Sandy Macedo

Personal information
- Full name: Sandy Camila Leite Macedo
- Born: 14 April 2001 (age 25) São José dos Campos, São Paulo

Sport
- Country: Brazil
- Sport: Taekwondo
- Weight class: 57 kg

Medal record
Women's taekwondo
Representing Brazil
Pan American Games
| Bronze medal – third place | 2023 Santiago | Team |
Pan American Championships
| Silver medal – second place | 2021 Cancún | 57 kg |
| Silver medal – second place | 2022 Punta Cana | 57 kg |
South American Games
| Gold medal – first place | 2022 Asunción | 57 kg |
Junior Pan American Games
| Gold medal – first place | 2021 Cali-Valle | 57 kg |
Summer Youth Olympics
| Bronze medal – third place | 2018 Buenos Aires | 55 kg |

= Sandy Macedo =

Brazilian taekwondo practitioner

Sandy Camila Leite Macedo (born 14 April 2001) is a Brazilian taekwondo practitioner. She won the gold medal in the women's 57 kg event at the 2022 South American Games held in Asunción, Paraguay. She also won the silver medal in her event at the 2021 Pan American Taekwondo Championships held in Cancún, Mexico.

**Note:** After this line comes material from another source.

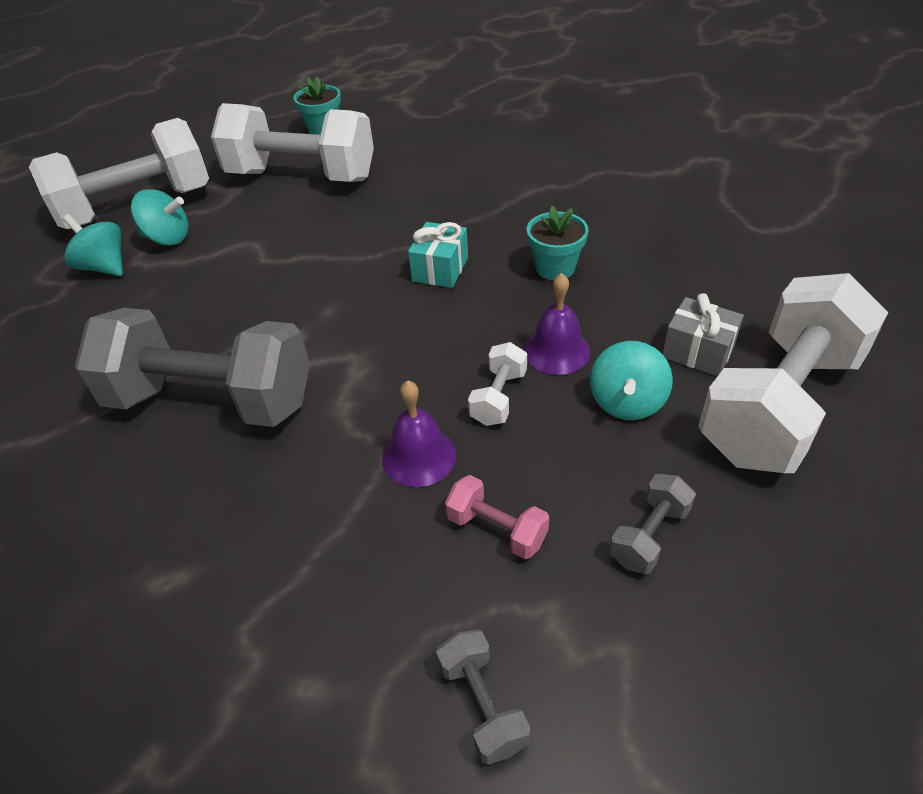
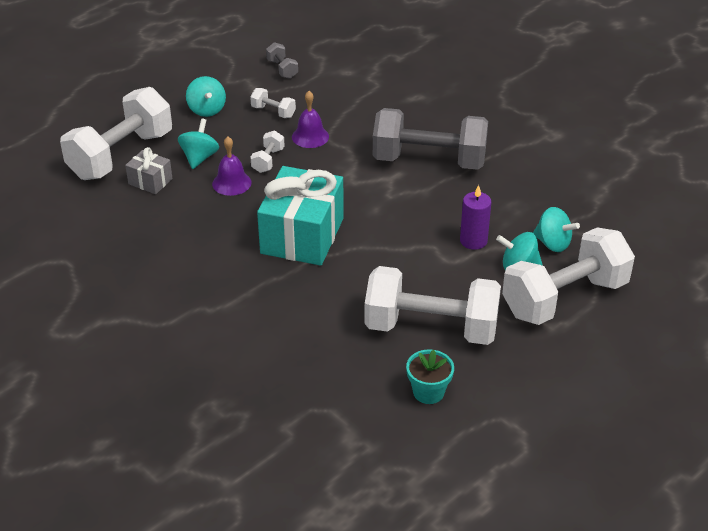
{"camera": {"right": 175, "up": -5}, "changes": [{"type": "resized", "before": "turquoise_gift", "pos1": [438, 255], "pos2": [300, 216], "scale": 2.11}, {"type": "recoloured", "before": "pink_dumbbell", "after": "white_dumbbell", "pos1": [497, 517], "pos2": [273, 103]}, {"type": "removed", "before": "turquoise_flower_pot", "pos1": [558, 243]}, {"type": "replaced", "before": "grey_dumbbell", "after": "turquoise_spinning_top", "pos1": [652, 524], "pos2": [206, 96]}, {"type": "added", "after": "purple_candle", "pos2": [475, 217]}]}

In 2018, she won one of the bronze medals in the girls' 55 kg event at the Summer Youth Olympics held in Buenos Aires, Argentina. She competed in the women's featherweight event at the 2019 World Taekwondo Championships held in Manchester, United Kingdom.

In 2021, she won the gold medal in the women's 57 kg event at the Junior Pan American Games held in Cali, Colombia. She represented Brazil at the 2023 Pan American Games in Santiago, Chile.